Auf der Fahrt durchs Land wurden wir mehrfach als wazungo bezeichnet, vor allem von Kindern und Jugendlichen. Das kann man ganz freundlich mit “Weiße Leute” übersetzen, aber dieses Wort (Einzahl: Mzungo) gab es schon, bevor ein hellhäutiger Mensch erstmals im Land war. Es bedeutet nämlich auch: außergewöhnlich, fremdartig, sonderbar, eigenartig oder auch verrückt. Manche verbinden damit auch: Das sind reiche Leute, bei denen kann man was holen. Das haben wir auch schon in Zimbabwe erfahren müssen. Dort gab es auf unserer Fahrt nach Kariba eine Gruppe von Jugendlichen, die sich in einem Supermarkt auf Shona abgesprochen haben, als sie Christine gesehen haben, ihr den Rucksack zu klauen. Glücklicherweise stand Senzeni daneben, und da sie neben Tonga und Ndebele auch Shona spricht, hat sie kurzerhand interveniert und die Jungs mal gefragt, wie das Ganze denn ablaufen solle. Die Jungs waren dann ziemlich schnell abgetaucht.
Hier waren es Kinder und Jugendliche, die uns im Auto gesehen haben. Da konnte nichts passieren. Aber wir waren wohl die ersten Weißen, die sie in ihrem Leben gesehen haben. Kleine Kinder haben sich immer wieder in den letzten Wochen staunend vor uns gestellt und wohl überlegt, wie in aller Welt man denn so aussehen könne.
Und die kleinen Neffen und Nichten von Pater Patrick hatten richtige Angst vor Christines Aussehen, so dass hier eine Begegnung überhaupt nicht möglich war.

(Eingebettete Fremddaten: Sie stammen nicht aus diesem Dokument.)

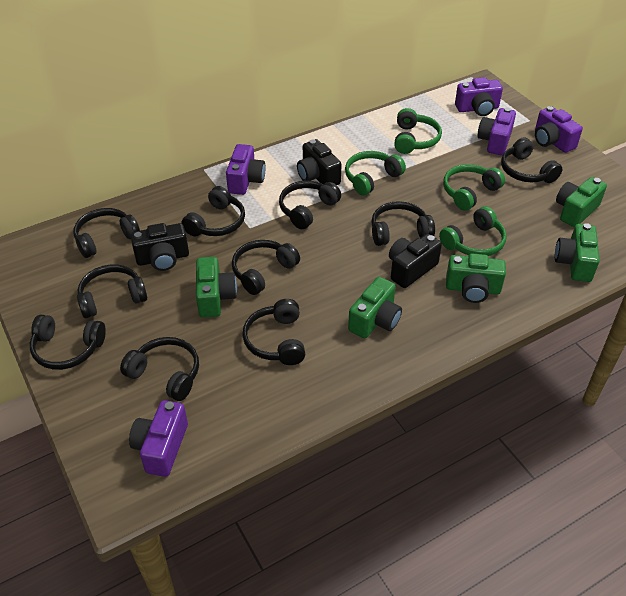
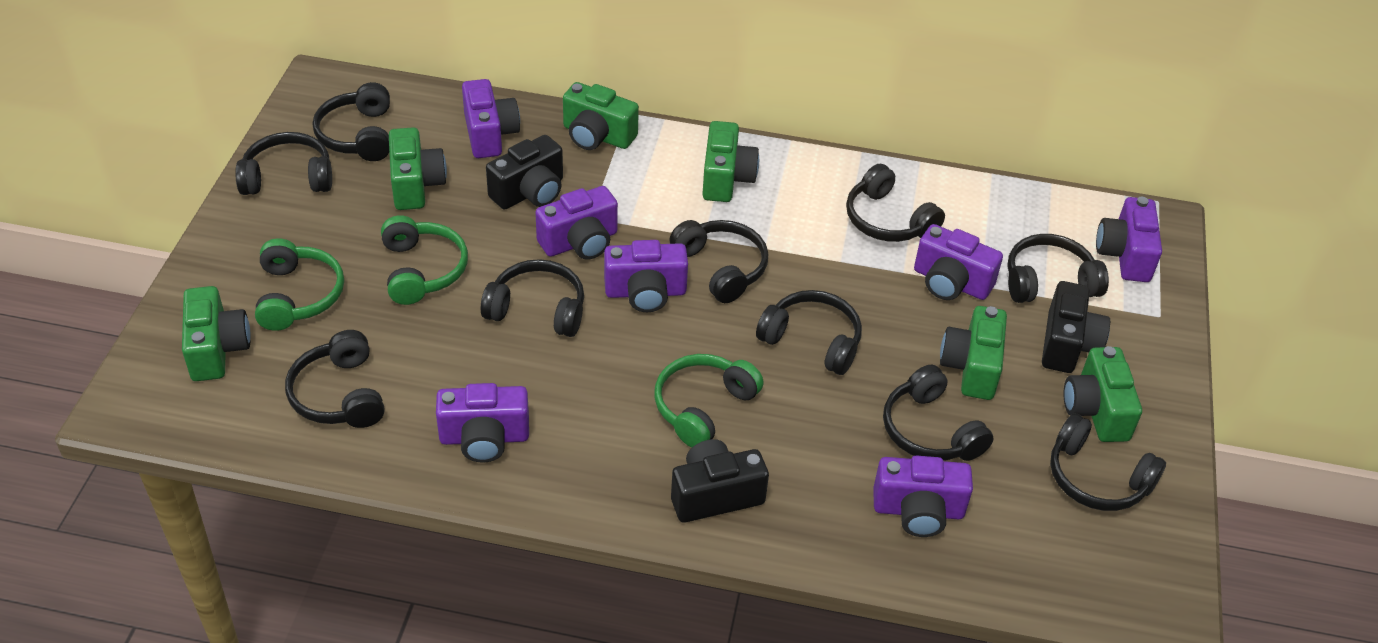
green camera: 5 -> 6
green headphones: 4 -> 3
purple camera: 5 -> 7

Ich denke, dass wir da noch am Anfang stehen – es braucht viele, viele Begegnungen zwischen allen möglichen Menschen aus allen möglichen Ecken dieser Welt, um mehr Verständigung und Verständnis herbei zu führen. Vielleicht hilft das ja auch, Antworten auf die großen Sehnsüchte dieser Welt zu finden.